A journalist sacked 32 days after being appointed under the BBC-funded local democracy scheme has claimed he was forced out after a local council objected to his appointment.
Peter Lilley was appointed last month as a local democracy reporter working for the Harrogate Advertiser and BBC, but claims he has now had his contract terminated after the newspaper received a formal complaint from Harrogate Borough Council objecting to his appointment.
Peter, a former editor of the Ripon Gazette who had worked as a freelance in recent years after a career in broadcast journalism, has written to Matthew Barraclough, the BBC’s head of local news partnerships, over his alleged treatment.
He says he is “baffled” as to why he was offered the role and has claimed he was not “fully-supported” by Johnston Press Yorkshire group weeklies editor Jean MacQuarrie, to whom he reported.
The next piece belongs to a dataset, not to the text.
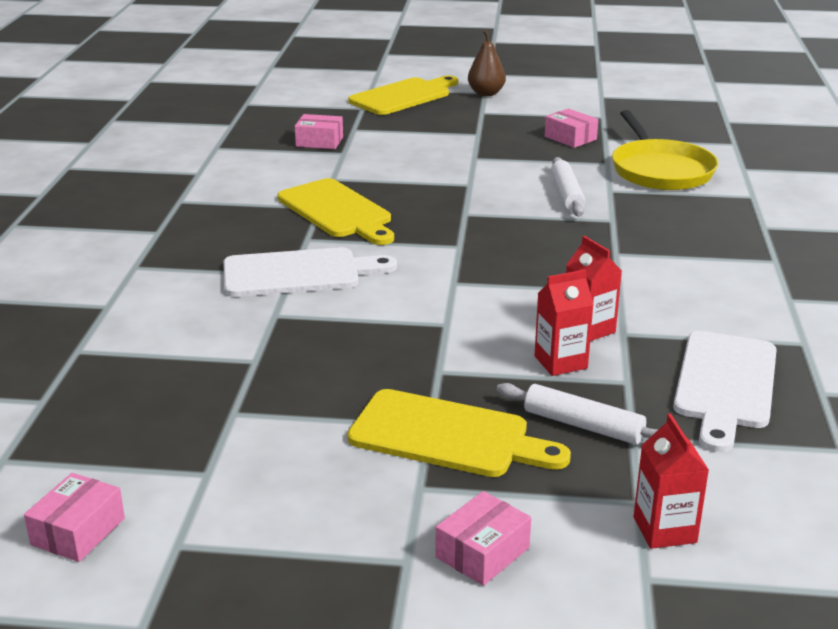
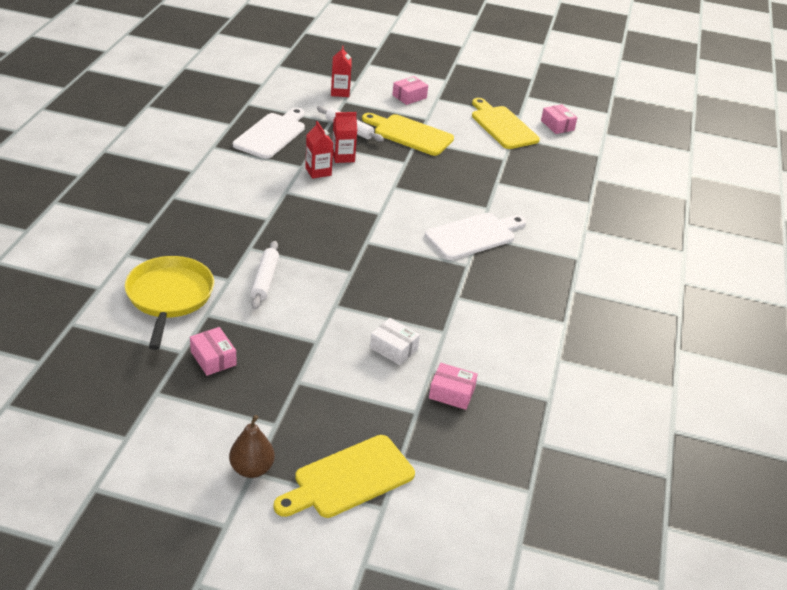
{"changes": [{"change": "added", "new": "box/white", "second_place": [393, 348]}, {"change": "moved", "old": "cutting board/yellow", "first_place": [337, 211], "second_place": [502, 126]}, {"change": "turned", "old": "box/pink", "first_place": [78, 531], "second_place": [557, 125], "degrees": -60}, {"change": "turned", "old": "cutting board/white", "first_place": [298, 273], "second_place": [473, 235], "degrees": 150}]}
In his letter to Matthew, Peter said: “I feel I’ve been very shabbily treated.”
Peter, pictured, claims he was told by Jean on the third day of his employment that his position had “probably become untenable” following a formal complaint from the leader of Harrogate Council, which allegedly strongly objected to his appointment.
Peter, who began his career at the Advertiser in 1977, told HTFP: “I couldn’t believe my ears. I was being told my job was probably untenable because the leader of the local council didn’t approve of it.
“I didn’t apply for the role of local democracy reporter on a whim. I thought about it very carefully, well aware it wouldn’t be popular with everyone as I had previously ruffled feathers at Harrogate Council by persistently pursuing a number of issues through Public Questions and Freedom of Information requests.
“But I thought that’s exactly what the Local Democracy Reporting Service was supposed to be all about; holding councils and other democratic institutions to account.
“Yet I now find myself ousted for trying to pursue that agenda. It doesn’t make sense; and I certainly don’t think I was given a fair chance.”
Peter, whose previous clashes with the council had come in his capacity as a private resident, has also hit out in a series of Twitter posts, claiming Johnston Press had decided he was “far too problematic”.
HTFP understands Peter was still in his probationary period when the decision was made to terminate his two-year contract.
A JP spokesman told HTFP: “It is not appropriate to comment on individuals’ employment status. The Harrogate Local Democracy Reporter role is very important to JP, and we will continue to fulfill our contract.”
Under the scheme, local democracy reporters are employed by regional press groups, with their posts funded by the BBC.
A BBC spokesman said: “The local democracy reporters are employed by contract holders. We can’t comment on third party staffing issues.”
Harrogate Borough Council has declined to comment.